Carbone 14, c’était surtout la première compagnie québécoise de danse-théâtre, façon Pina Bausch, avec des emprunts à l’esthétique imagée de Robert Wilson. Le Dortoir, pièce la plus connue de son répertoire, en est emblématique.

« Mes spectacles avaient une source biographique très intime, se rappelle Gilles Maheu. Le Dortoir tire sa source de mes années de pensionnat. Avec Carbone 14, j’ai fait une sorte de psychanalyse théâtrale sur plusieurs spectacles, que j’ai terminée en évoquant mon premier boulot important dans le spectacle La Bibliothèque ou ma mort était mon enfance. C’était en 2003, et j’ai senti à ce moment-là qu’il fallait me retirer, que j’avais tiré toute la substance intime possible.»

La méthode Carbone 14, c’étaient de longues heures de répétition, en dehors de l’étroitesse du système de production habituel: un processus de polyphonie scénique dans lequel le corps, la voix, la lumière et les matériaux plastiques étaient utilisés de manière généralement égalitaire, sans préséance du texte sur le travail scénique.

Formé chez Etienne Decroux et Eugenio Barba, Gilles Maheu a inévitablement créé un théâtre d’images et de physicalité. «Je pense, dit-il, que j’ai réussi à avoir beaucoup de liberté dans le langage théâtral, en puisant dans diverses théories, dans des influences autant européennes et new yorkaises. Je suis très fier de ces années où on faisait vraiment de la recherche-création, dans un climat de rigueur autant que d’enthousiasme.»

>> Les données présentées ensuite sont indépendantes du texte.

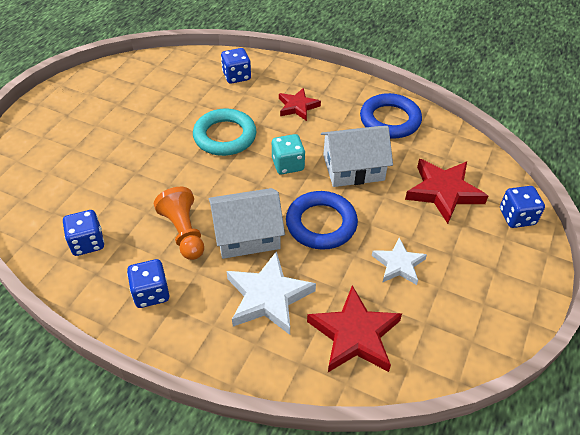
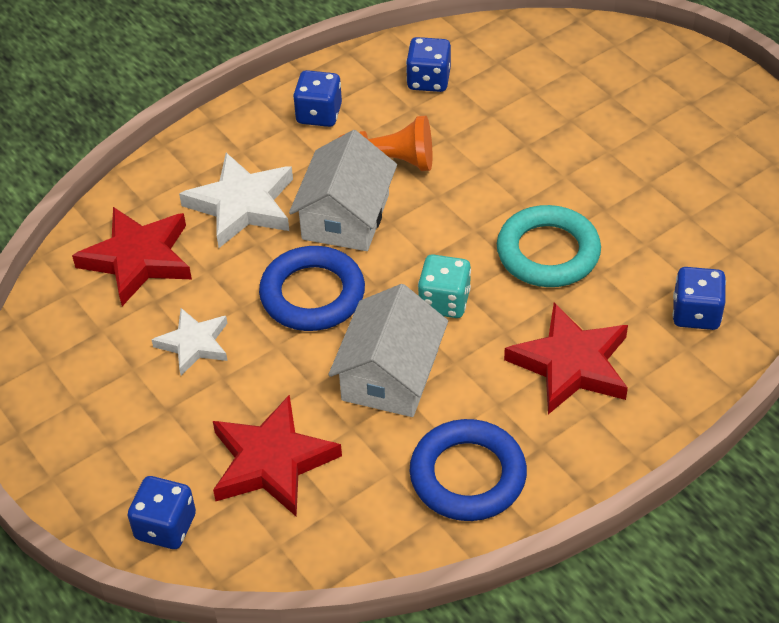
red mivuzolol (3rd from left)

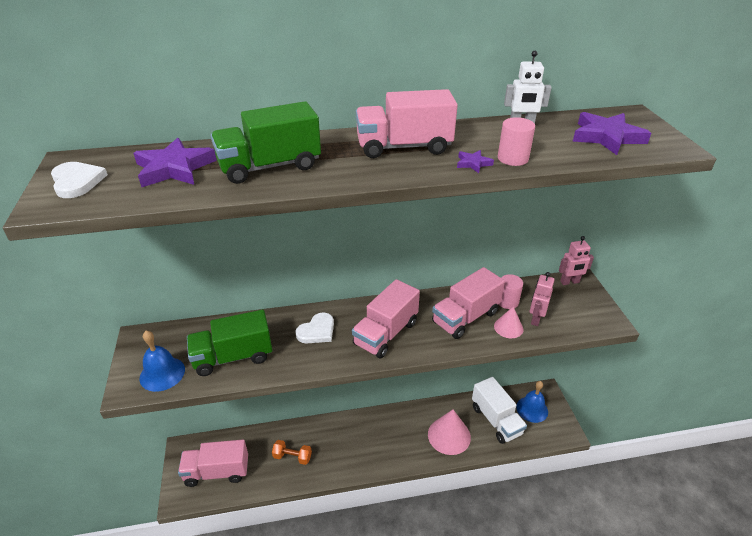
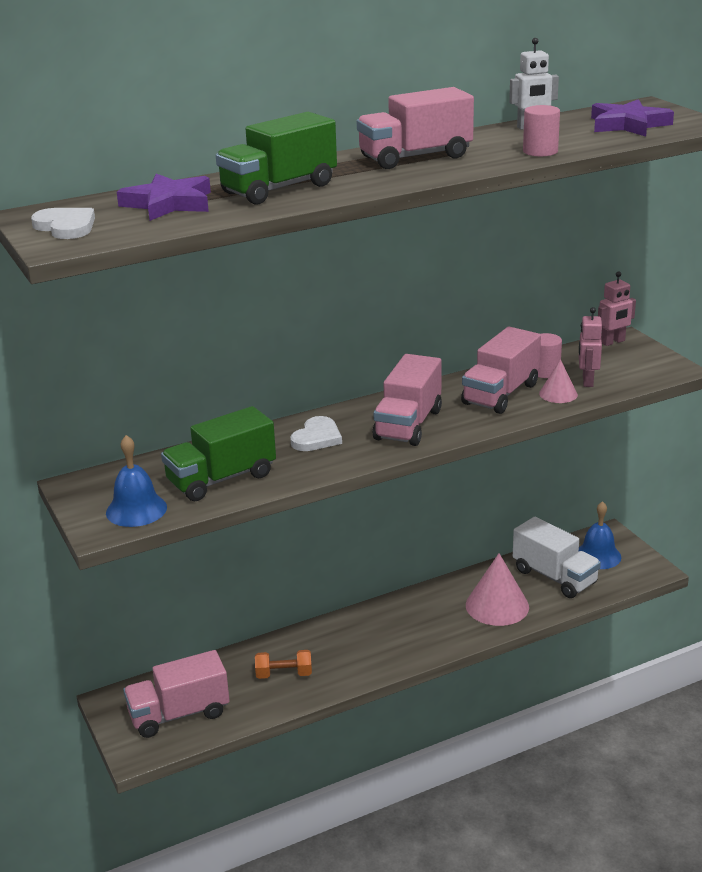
purple mivuzolol (2nd from left in the first image)

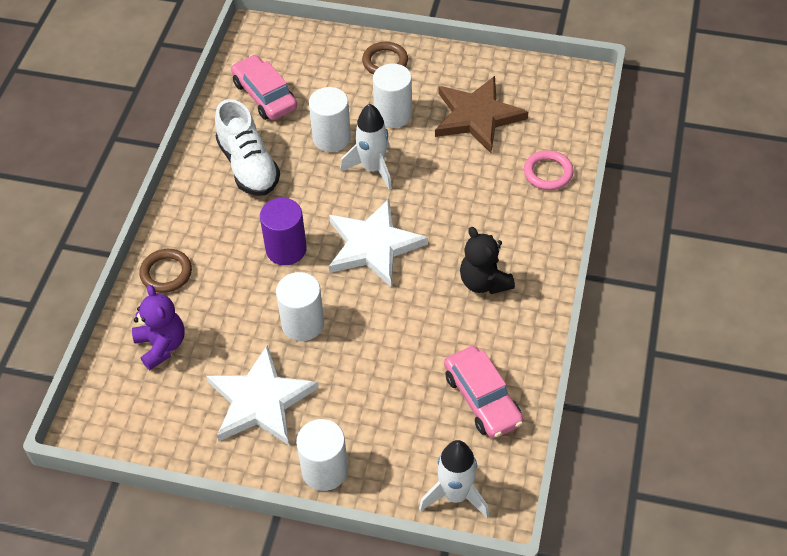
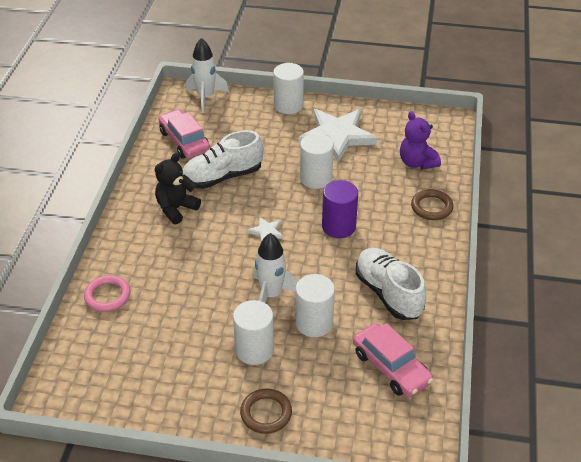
brown mivuzolol; white mokufun (1st from left); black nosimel; white mivuzolol (1st from left)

L’Usine C présentera Le Dortoir dans une version réalisée pour la télévision par nul autre que François Girard: une rare archive de qualité cinématographique d’un spectacle de cette époque. Peau, chair et os, filmé de manière plus modeste, est également au programme. Gilles Maheu répondra ensuite aux questions de Martin Faucher.